Me levanto de la cama y hay que coger el autobús. Voy a pasar el billete por el sensor pero la primera vez no lo lee bien. El conductor me mira y me dice:
-¿Sabe? Yo una vez también intenté algo una vez muy sencillo pero no me funcionó. Era 1957 y recuerdo que a mi abuelo le gustaban las castañas hervidas. Trabajaba en una fábrica de catapultas de Intel. Me dejó sólo en casa ya que él iba al funeral de mis padres, devorados por patos carnívoros de Las Pedroñeras, y se me ocurrió algo terrible: limpiarme el culo yo solo. No sabía ni cómo coger el papel. Para mí fue…difícil, ¿sabe? Nunca lo había hecho. Cuando llegó mi abuelo me vió con el culo sucio, con papeles por el suelo, horrorizado ante mi primer gran error en la vida. Una cosa fácil se convirtió en algo complicadísimo y creo que…

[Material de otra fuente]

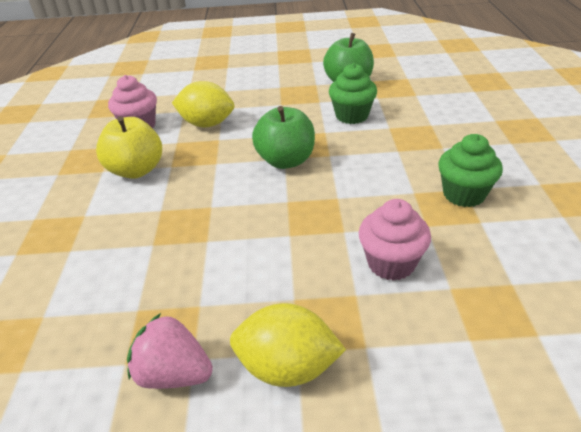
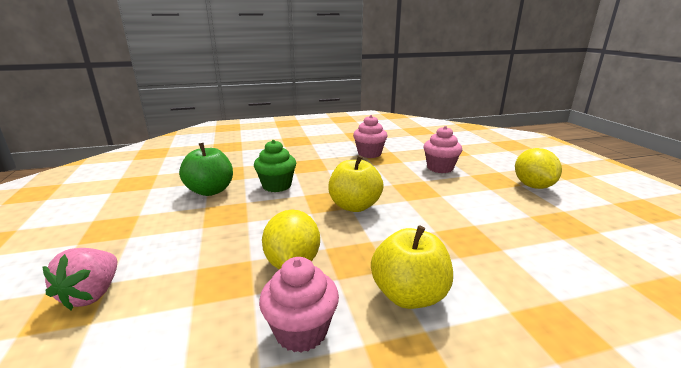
camera: 105 degrees left, 15 degrees down
(174, 374) = (580, 214): pink strawberry -> pink strawberry (92, 294)
(286, 161) = (354, 206): green apple -> yellow apple
(463, 194) = (369, 154): green cupcake -> pink cupcake

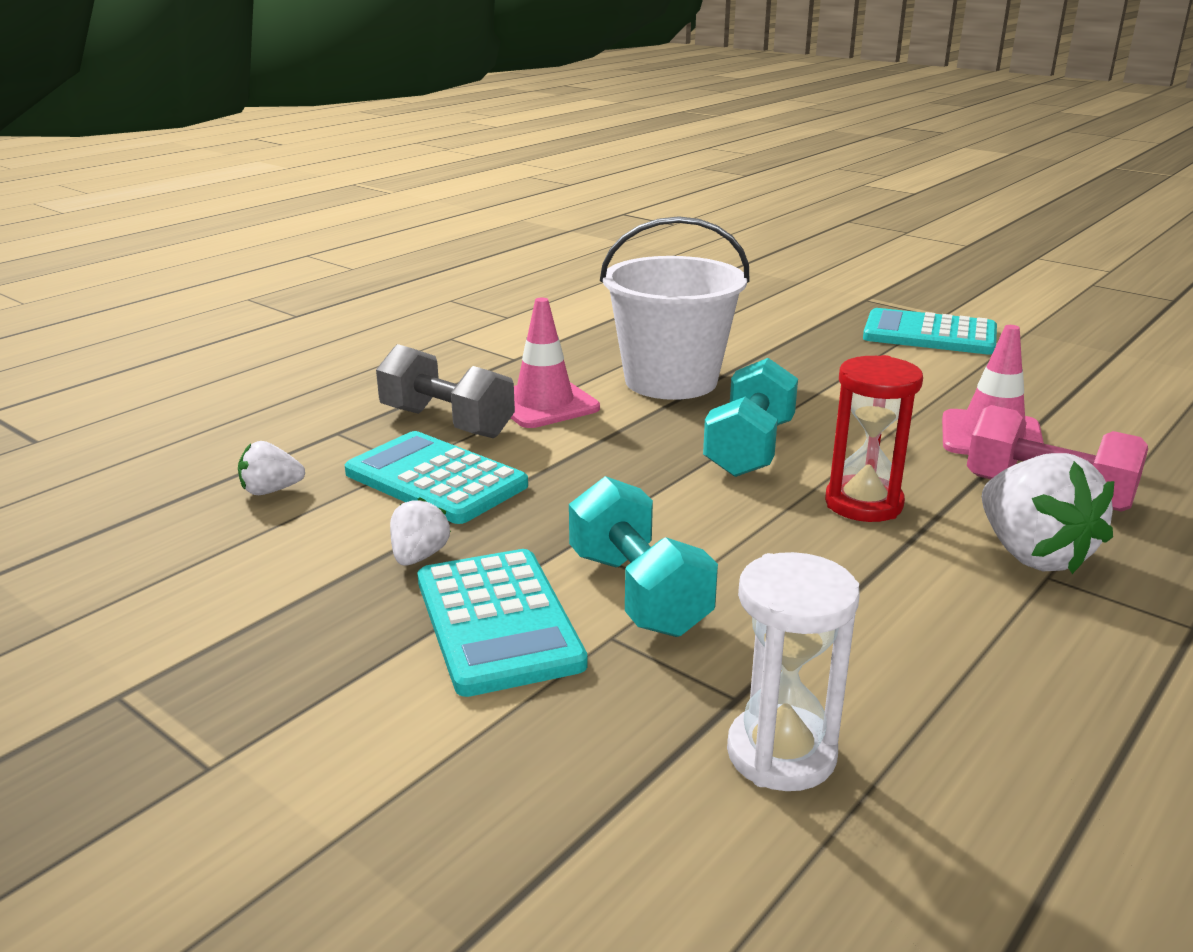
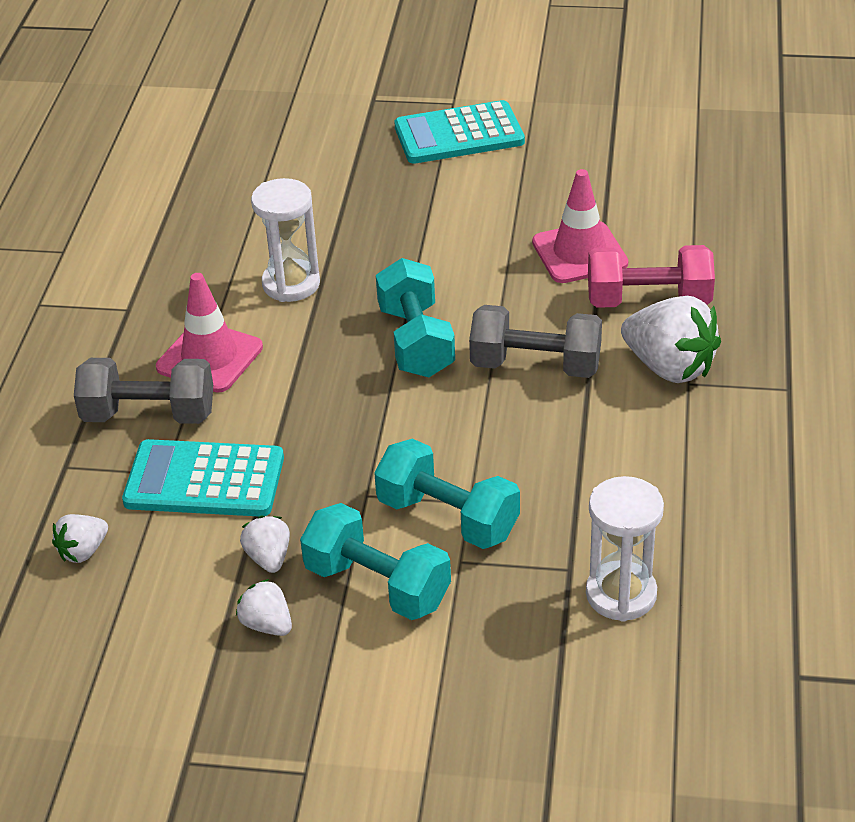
camera: 30 degrees left, 15 degrees up
(349, 609) = (267, 624): none -> white strawberry
(497, 622) = (377, 585): turquoise calculator -> turquoise dumbbell
(671, 381) = (291, 284): white bucket -> white hourglass
(863, 503) = (535, 365): red hourglass -> grey dumbbell

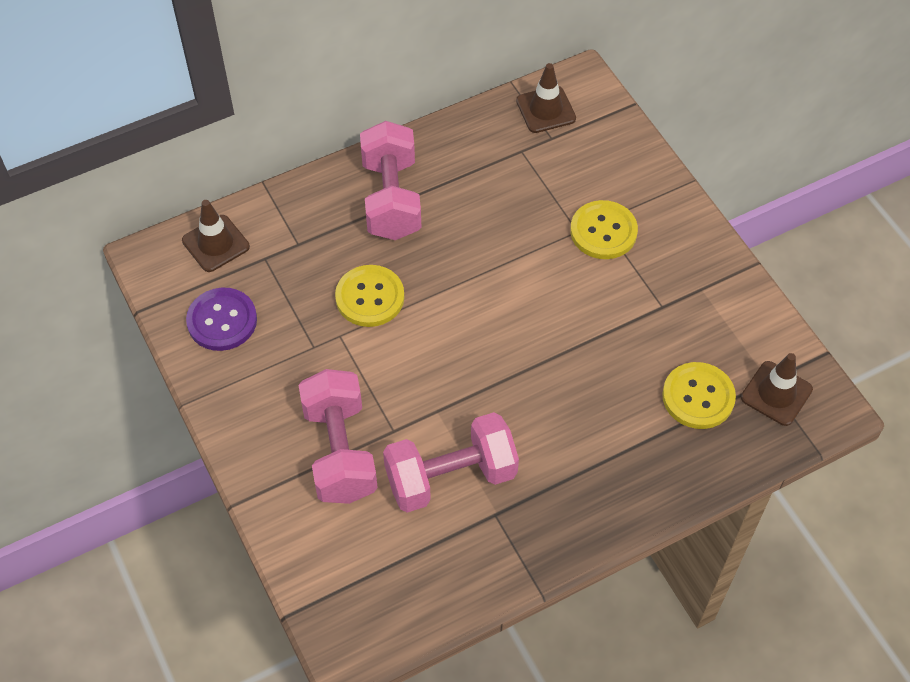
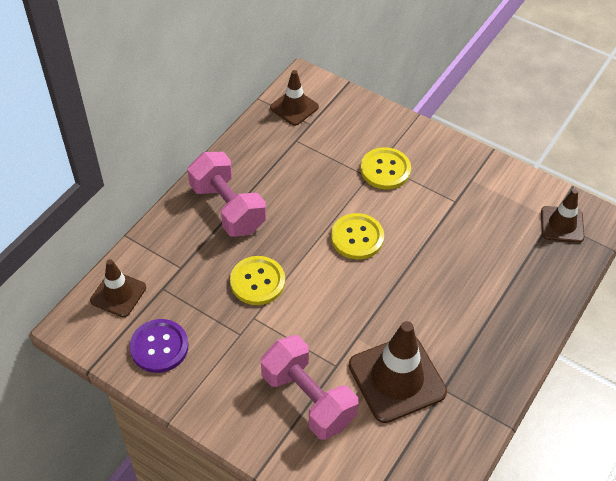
camera: 30 degrees left, 5 degrees down
(451, 477) = (397, 378): pink dumbbell -> brown traffic cone
(698, 397) = (517, 248): yellow button -> yellow button (357, 237)

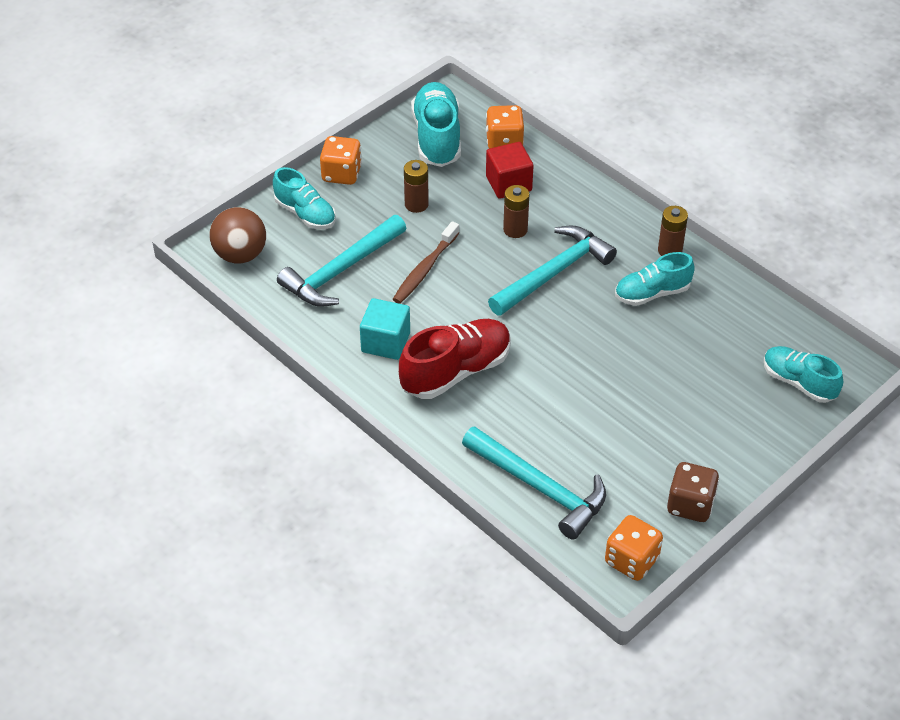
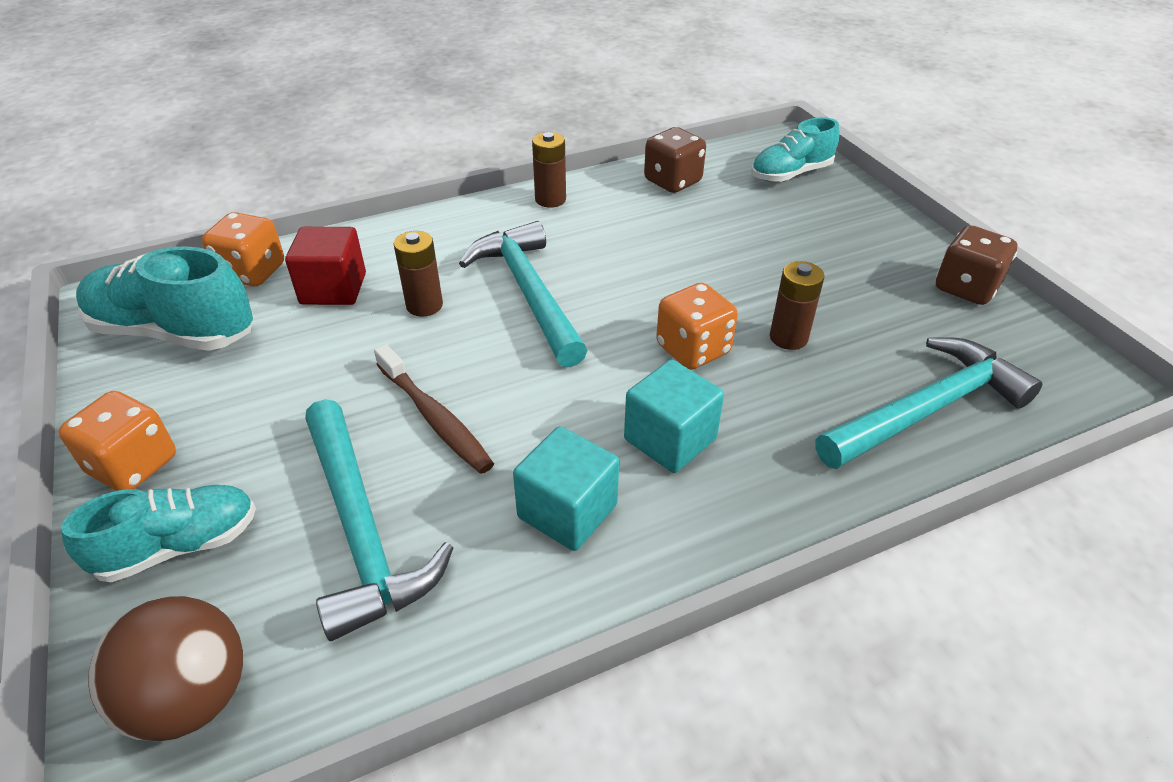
camera: 70 degrees left, 5 degrees down
(416, 204) = (289, 390): brown battery -> brown battery (788, 337)
(456, 371) = (670, 439): red shoe -> turquoise cube
(631, 560) = (1062, 358): orange dice -> orange dice (693, 349)
(652, 293) = (611, 228): turquoise shoe -> none
(739, 312) = (672, 181): none -> brown dice

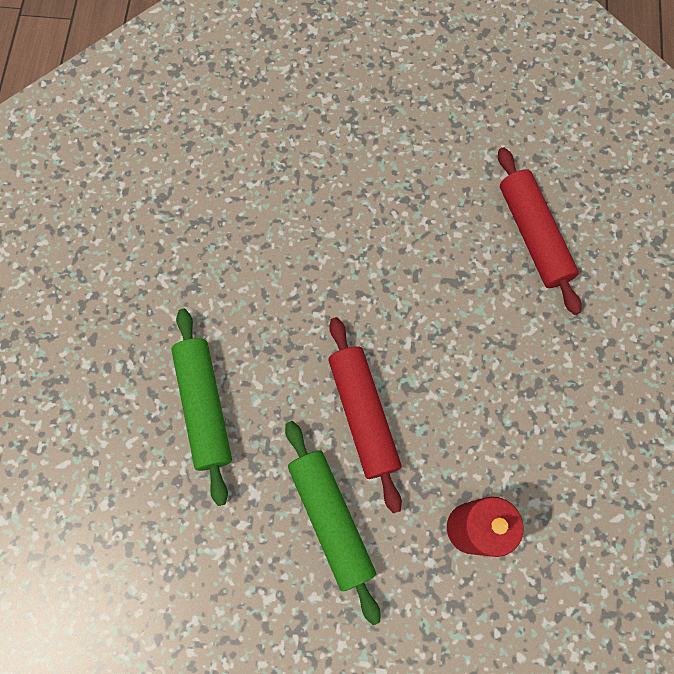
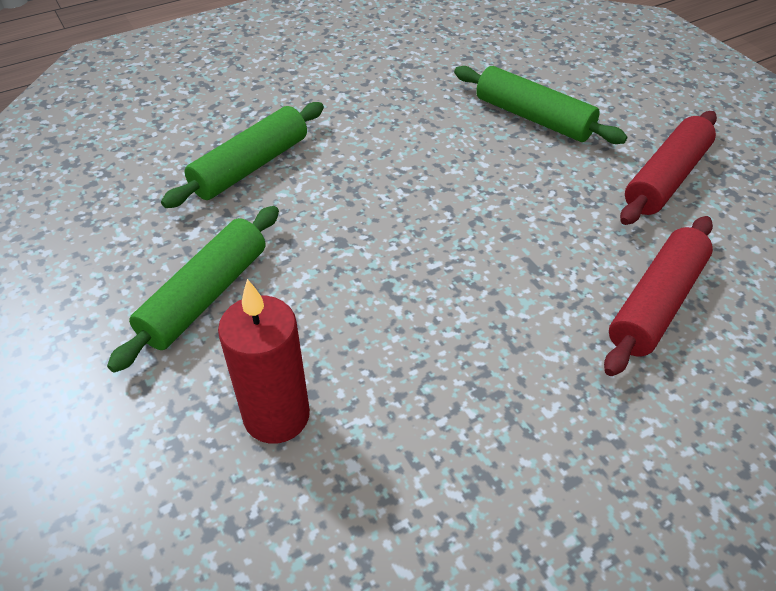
camera: 55 degrees right, 25 degrees down
(305, 159) = (533, 117): none -> green rolling pin
(363, 414) = (331, 268): red rolling pin -> red rolling pin (666, 179)

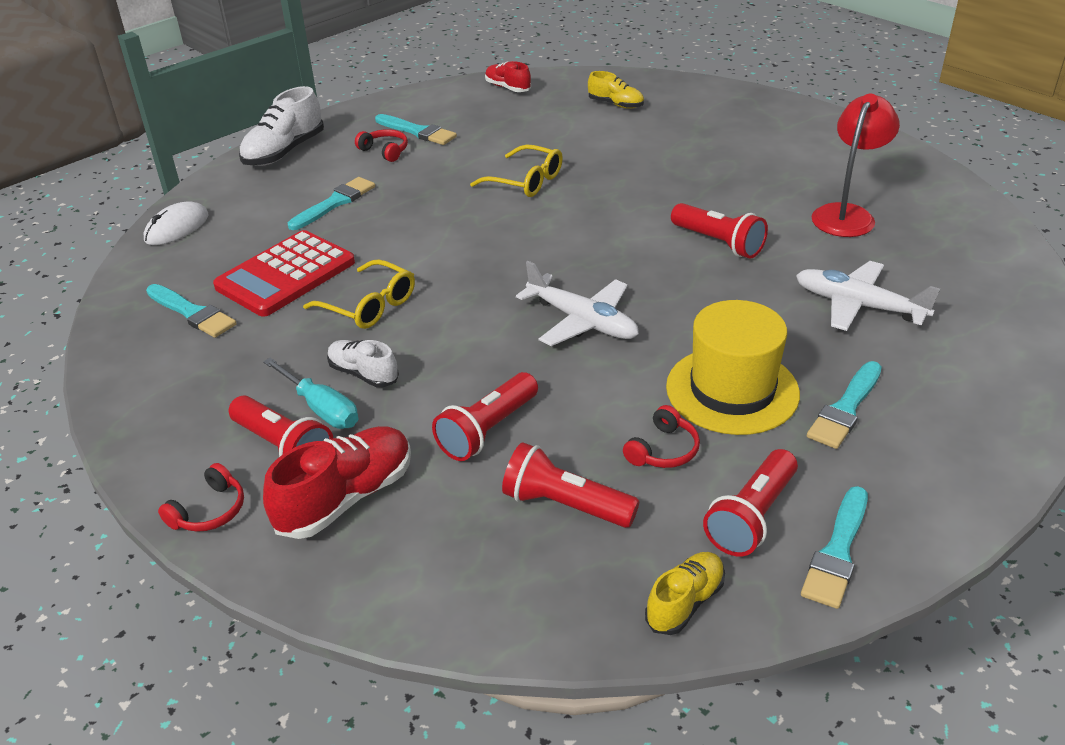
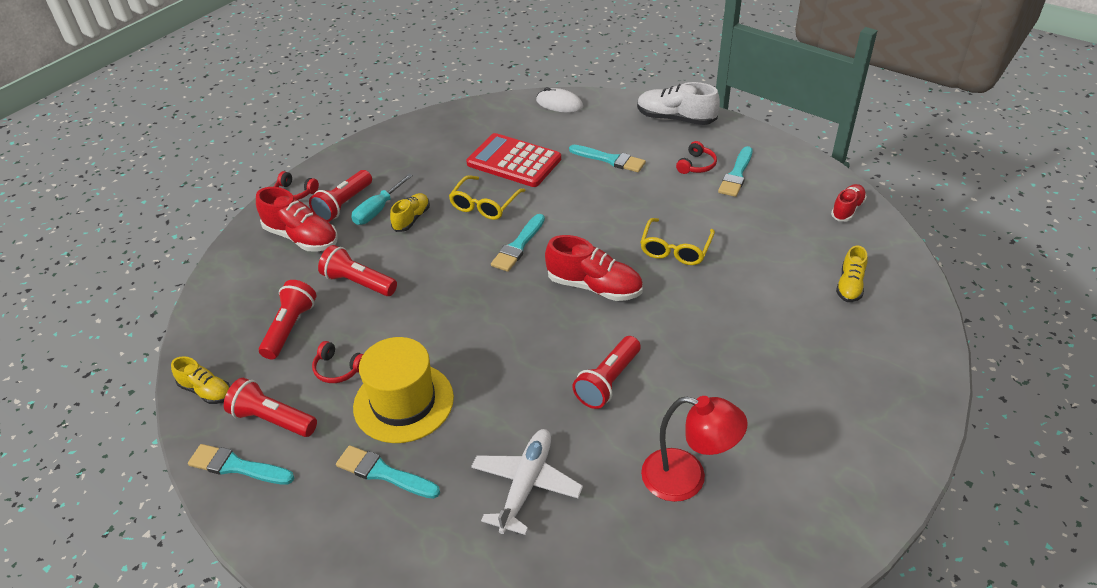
camera: 80 degrees right, 5 degrees up
(192, 313) = (466, 137): turquoise brush -> turquoise brush (518, 245)
(363, 374) = (411, 219): white shoe -> yellow shoe
(568, 237) = (594, 287): none -> red shoe
(582, 321) = (480, 310): white plane -> none

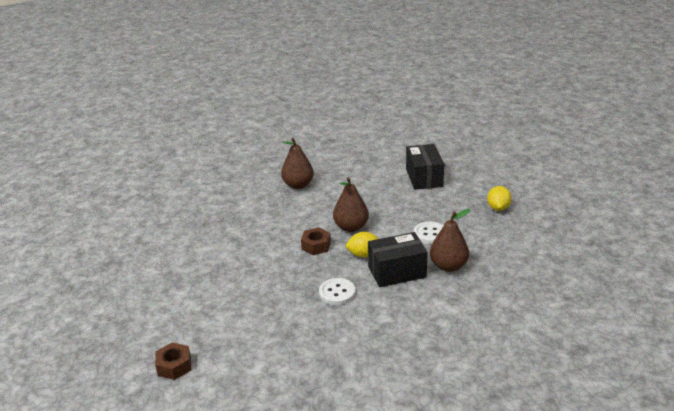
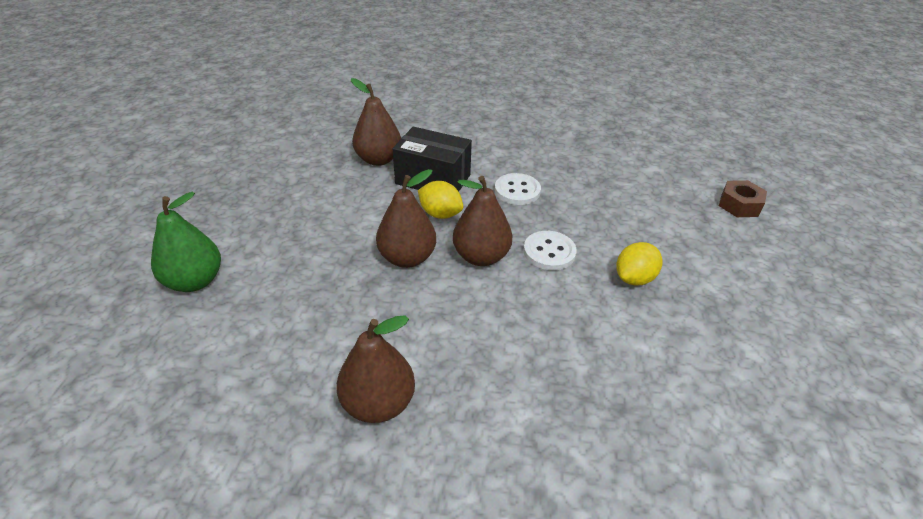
camera: 145 degrees left, 10 degrees up
(316, 246) = (481, 256): brown nut -> brown pear
(424, 178) = (195, 281): black box -> green pear
(430, 234) = (338, 198): white button -> white button (549, 252)
(498, 208) = (219, 185): yellow lemon -> yellow lemon (634, 278)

El conductor apenas está una hora dándome un discurso, que finaliza al acabar el trayecto del autobús. Me siento aturdido y confuso, pero tengo que ir a trabajar. Entro en las oficinas, y allí está el recepcionista al que saludo con un “buenos días” rápido pero afectuoso (dentro de lo que cabe). Me mira pensativo y me dice:
-¿Sabe? Recuerdo la última vez que me dieron unos buenos días de ese modo. Era 1982 y era el Mundial de Fútbol de Móstoles. Iban a jugar Kuwait del Norte y la República Popular Danesa. Era un bonito día de febrero en el que caían 53 litros de agua por metro cuadrado y la sensación térmica era de -40 grados centígrados. Yo trabajaba de vigilante de tortugas marinas y la primera exposición en más de 200 años vino en ese momento. Una terrible maestra parecidísima a Taylor Swift tenía a los niños en fila india y les iba gritando consignas sobre las tortugas. Pero se giró hacia mi pobre persona y me dedicó la mejora sonrisa que usted pueda imaginar. Aquel día aprendí algo importante…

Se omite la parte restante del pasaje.